Improving MoE Inference with Variable-Sized Batched GEMM Kernels

13 minute read

Published: May 01, 2024

Team: Aman Singhal, Rahul Raman, Srivats Poddar, Pranav Grandhi

Abstract

Mixture-of-Experts (MoE) models enhance efficiency and scalability of large-scale transformers, enabling sparse computation - dynamically routing data to a subset of experts. However, sparsity complicates efficient training & inference in batched settings. We propose a method to address the challenge. Our project aims to optimize MoE training by developing a variable-sized batched General Matrix-Matrix Multiplication (GEMM) kernel - using NVIDIA cuBLAS. Our approach offers an alternative kernel optimization for MoE compared to the Block Sparse Kernel proposed by MegaBlocks. We solve dynamic and imbalanced computation inherent in MoE architectures and improve training efficiency. By leveraging cuBLAS for variable-sized batched GEMM, we enhance the performance of sparse training in MoEs and provide a robust solution to the limitations of current frameworks.

Introduction

Mixture-of-Experts (MoE) models have emerged as a powerful approach to enhance the scalability and efficiency of large-scale transformers by using sparse computation. In an MoE architecture, each layer is composed of multiple experts, and data is dynamically routed to a subset of these experts based on a gating mechanism. This sparsity enables significant reductions in computational cost and training time, allowing MoEs to achieve state-of-the-art performance in both natural language processing and computer vision tasks.

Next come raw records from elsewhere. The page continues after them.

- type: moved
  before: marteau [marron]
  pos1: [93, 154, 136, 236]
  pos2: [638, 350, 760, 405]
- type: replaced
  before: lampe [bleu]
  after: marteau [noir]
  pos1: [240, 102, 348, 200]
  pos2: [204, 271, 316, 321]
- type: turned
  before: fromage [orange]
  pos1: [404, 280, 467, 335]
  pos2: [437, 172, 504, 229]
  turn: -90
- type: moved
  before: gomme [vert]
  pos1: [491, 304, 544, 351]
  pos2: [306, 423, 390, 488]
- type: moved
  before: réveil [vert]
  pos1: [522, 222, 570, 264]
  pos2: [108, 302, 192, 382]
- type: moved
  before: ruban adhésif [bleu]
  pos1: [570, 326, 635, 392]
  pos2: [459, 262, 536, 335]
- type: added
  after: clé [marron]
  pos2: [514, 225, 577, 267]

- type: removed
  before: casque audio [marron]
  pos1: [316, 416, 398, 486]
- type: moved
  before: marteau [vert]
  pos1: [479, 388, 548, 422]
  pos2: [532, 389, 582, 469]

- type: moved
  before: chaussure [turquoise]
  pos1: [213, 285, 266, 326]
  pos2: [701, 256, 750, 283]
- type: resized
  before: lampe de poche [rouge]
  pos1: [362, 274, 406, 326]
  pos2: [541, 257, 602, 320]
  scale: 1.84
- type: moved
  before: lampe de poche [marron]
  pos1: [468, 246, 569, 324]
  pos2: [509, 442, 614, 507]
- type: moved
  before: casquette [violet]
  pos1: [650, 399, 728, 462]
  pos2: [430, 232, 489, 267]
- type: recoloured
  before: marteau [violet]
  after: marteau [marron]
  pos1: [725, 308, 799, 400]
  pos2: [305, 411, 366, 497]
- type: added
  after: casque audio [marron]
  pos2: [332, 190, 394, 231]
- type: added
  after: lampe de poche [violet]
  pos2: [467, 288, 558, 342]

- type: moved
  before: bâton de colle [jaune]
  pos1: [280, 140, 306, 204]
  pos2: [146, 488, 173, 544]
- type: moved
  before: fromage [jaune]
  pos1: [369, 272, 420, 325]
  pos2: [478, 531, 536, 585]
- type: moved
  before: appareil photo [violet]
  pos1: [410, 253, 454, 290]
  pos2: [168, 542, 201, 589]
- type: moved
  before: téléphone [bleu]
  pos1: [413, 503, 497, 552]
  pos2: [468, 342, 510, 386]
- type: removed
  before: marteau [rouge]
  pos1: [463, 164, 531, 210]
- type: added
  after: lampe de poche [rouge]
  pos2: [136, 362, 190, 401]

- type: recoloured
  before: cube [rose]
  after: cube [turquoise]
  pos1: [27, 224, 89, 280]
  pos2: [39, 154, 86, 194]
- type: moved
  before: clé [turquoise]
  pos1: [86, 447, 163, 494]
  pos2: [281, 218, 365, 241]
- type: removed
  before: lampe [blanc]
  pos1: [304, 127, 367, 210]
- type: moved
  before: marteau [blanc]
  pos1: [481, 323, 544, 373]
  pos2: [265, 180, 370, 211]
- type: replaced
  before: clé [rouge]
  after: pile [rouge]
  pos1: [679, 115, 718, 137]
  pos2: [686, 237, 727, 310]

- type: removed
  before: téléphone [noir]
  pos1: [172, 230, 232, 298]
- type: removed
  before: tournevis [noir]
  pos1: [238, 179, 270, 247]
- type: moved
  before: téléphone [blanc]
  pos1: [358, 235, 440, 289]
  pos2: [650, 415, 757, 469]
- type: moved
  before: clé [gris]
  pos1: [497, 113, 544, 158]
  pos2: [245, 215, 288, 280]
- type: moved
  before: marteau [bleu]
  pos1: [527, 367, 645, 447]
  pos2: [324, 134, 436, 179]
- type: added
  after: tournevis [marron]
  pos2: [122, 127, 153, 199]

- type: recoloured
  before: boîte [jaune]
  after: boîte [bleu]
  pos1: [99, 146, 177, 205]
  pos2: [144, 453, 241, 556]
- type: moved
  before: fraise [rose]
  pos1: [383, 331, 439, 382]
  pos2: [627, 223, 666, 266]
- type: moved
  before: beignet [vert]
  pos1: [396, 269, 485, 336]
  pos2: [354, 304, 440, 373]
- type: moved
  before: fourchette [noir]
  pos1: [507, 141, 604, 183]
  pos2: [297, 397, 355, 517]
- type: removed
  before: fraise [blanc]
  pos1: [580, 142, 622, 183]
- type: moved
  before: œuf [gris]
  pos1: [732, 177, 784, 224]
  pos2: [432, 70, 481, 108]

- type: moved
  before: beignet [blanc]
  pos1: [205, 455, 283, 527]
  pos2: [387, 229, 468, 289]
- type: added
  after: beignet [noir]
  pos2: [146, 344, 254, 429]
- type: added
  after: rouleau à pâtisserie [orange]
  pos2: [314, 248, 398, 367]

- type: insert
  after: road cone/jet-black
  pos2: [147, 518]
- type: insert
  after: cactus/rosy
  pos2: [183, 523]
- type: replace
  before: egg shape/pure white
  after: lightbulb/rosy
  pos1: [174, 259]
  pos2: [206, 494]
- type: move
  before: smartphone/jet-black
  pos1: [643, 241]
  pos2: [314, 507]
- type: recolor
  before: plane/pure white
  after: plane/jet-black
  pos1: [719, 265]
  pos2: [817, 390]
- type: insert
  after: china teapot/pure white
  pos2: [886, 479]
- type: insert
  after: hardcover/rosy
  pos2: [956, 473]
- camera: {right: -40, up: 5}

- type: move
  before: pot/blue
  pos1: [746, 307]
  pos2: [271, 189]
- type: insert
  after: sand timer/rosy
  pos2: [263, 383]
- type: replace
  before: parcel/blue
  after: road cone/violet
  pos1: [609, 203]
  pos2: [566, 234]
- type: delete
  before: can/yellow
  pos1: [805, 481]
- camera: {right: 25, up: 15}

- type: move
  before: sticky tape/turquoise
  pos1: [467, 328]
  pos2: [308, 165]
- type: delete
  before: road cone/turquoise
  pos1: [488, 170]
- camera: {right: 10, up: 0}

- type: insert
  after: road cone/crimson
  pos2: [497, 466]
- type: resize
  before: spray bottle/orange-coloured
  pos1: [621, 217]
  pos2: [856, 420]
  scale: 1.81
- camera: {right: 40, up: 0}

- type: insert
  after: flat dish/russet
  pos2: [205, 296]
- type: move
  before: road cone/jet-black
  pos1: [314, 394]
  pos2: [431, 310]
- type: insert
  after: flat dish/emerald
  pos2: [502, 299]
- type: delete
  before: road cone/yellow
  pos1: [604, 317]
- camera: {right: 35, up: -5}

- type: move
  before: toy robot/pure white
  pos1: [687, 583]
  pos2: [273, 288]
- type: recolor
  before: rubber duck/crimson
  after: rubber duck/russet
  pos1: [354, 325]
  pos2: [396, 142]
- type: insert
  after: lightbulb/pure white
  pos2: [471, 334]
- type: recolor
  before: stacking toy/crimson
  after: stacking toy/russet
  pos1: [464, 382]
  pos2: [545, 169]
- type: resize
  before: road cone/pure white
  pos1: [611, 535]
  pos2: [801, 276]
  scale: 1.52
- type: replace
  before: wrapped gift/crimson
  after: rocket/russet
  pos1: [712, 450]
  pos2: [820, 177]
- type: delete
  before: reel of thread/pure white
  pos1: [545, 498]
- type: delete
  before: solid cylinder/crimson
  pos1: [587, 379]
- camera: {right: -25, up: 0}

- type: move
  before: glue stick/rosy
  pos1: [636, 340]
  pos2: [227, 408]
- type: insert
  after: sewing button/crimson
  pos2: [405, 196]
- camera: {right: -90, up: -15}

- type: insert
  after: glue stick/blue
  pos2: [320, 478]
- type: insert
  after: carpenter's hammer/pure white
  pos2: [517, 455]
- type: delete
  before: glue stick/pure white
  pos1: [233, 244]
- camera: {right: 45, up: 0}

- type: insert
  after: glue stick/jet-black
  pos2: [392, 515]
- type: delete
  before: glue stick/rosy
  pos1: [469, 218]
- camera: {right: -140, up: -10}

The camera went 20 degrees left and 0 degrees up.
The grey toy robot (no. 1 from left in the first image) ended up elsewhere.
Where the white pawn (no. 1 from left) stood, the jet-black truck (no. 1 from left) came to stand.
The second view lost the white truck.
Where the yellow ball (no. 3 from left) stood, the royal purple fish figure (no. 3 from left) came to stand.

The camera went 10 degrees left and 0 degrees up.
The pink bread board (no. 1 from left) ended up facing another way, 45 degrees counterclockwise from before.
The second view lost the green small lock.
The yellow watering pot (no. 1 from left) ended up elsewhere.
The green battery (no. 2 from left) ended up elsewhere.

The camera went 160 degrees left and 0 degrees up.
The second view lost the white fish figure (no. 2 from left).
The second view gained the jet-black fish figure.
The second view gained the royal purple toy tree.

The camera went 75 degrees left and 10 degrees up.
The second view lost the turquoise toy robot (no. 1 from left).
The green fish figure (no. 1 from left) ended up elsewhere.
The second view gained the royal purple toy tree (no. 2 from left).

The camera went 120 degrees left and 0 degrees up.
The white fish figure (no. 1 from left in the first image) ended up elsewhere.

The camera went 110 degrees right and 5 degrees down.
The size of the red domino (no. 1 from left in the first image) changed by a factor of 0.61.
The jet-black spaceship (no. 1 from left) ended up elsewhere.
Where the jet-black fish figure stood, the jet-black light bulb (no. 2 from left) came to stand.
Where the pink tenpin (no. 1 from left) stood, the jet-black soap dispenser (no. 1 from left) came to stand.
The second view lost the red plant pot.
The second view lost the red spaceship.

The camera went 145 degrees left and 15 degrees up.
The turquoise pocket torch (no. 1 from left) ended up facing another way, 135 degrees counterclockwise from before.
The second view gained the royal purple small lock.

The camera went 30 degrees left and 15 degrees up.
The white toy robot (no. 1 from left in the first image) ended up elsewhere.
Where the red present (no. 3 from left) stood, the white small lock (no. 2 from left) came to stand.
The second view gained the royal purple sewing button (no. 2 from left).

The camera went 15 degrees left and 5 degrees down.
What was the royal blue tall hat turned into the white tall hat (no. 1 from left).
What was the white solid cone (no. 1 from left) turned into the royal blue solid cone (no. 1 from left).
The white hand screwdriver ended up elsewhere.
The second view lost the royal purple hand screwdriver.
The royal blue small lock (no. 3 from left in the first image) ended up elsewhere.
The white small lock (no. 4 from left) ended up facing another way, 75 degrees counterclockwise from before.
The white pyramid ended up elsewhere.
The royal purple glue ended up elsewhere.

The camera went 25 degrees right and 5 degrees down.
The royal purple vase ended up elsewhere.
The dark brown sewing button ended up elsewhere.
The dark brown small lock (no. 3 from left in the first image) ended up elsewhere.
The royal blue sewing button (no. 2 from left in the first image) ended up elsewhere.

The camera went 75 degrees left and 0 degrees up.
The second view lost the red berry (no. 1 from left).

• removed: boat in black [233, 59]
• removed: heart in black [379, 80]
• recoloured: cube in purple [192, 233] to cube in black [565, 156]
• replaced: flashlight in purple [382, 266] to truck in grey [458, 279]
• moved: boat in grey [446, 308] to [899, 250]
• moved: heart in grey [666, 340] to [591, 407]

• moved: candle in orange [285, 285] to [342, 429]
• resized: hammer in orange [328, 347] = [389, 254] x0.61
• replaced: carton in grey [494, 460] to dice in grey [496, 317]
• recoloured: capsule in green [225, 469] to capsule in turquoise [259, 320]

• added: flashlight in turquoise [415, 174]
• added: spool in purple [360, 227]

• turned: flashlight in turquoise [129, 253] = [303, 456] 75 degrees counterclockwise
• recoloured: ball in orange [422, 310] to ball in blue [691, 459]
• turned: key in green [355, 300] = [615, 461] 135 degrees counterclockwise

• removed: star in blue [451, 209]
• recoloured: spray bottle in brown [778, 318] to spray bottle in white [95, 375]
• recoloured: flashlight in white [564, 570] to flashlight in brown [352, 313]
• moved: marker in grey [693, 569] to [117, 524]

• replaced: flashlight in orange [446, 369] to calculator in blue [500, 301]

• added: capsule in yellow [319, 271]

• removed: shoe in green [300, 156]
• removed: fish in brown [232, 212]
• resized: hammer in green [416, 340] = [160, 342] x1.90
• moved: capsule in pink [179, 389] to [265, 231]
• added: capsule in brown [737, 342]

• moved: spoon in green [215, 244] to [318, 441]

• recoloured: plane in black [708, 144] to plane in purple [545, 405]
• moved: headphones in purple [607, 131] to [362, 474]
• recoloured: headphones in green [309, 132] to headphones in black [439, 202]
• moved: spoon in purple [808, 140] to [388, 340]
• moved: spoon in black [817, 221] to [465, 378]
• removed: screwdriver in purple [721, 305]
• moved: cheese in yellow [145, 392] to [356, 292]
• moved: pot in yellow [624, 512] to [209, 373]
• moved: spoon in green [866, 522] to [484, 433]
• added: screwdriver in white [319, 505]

However, the sparsity inherent in MoE models poses challenges for efficient training and inference, particularly in batched settings. Current frameworks, such as those used in the state-of-the-art MegaBlocks system, face limitations in handling the dynamic routing and load imbalance that characterize MoEs. These frameworks often resort to padding or dropping tokens to fit the computation into the constraints of existing hardware and software, leading to inefficiencies as well as potential loss in model quality.

Our project addresses these challenges by proposing an alternate solution to improve the efficiency of MoE training. The first solution involves the development of a variable-sized batched General Matrix-Matrix Multiplication (GEMM) kernel using NVIDIA’s cuBLAS library. This approach offers an alternative kernel optimization for MoE, outperforming the Block Sparse Kernel proposed by MegaBlocks. By leveraging cuBLAS, we create a more efficient kernel that better handles the dynamic and imbalanced computation in MoEs, thereby enhancing training performance.

In the following sections we discuss the previously used methods for the state of the art MoE implementations.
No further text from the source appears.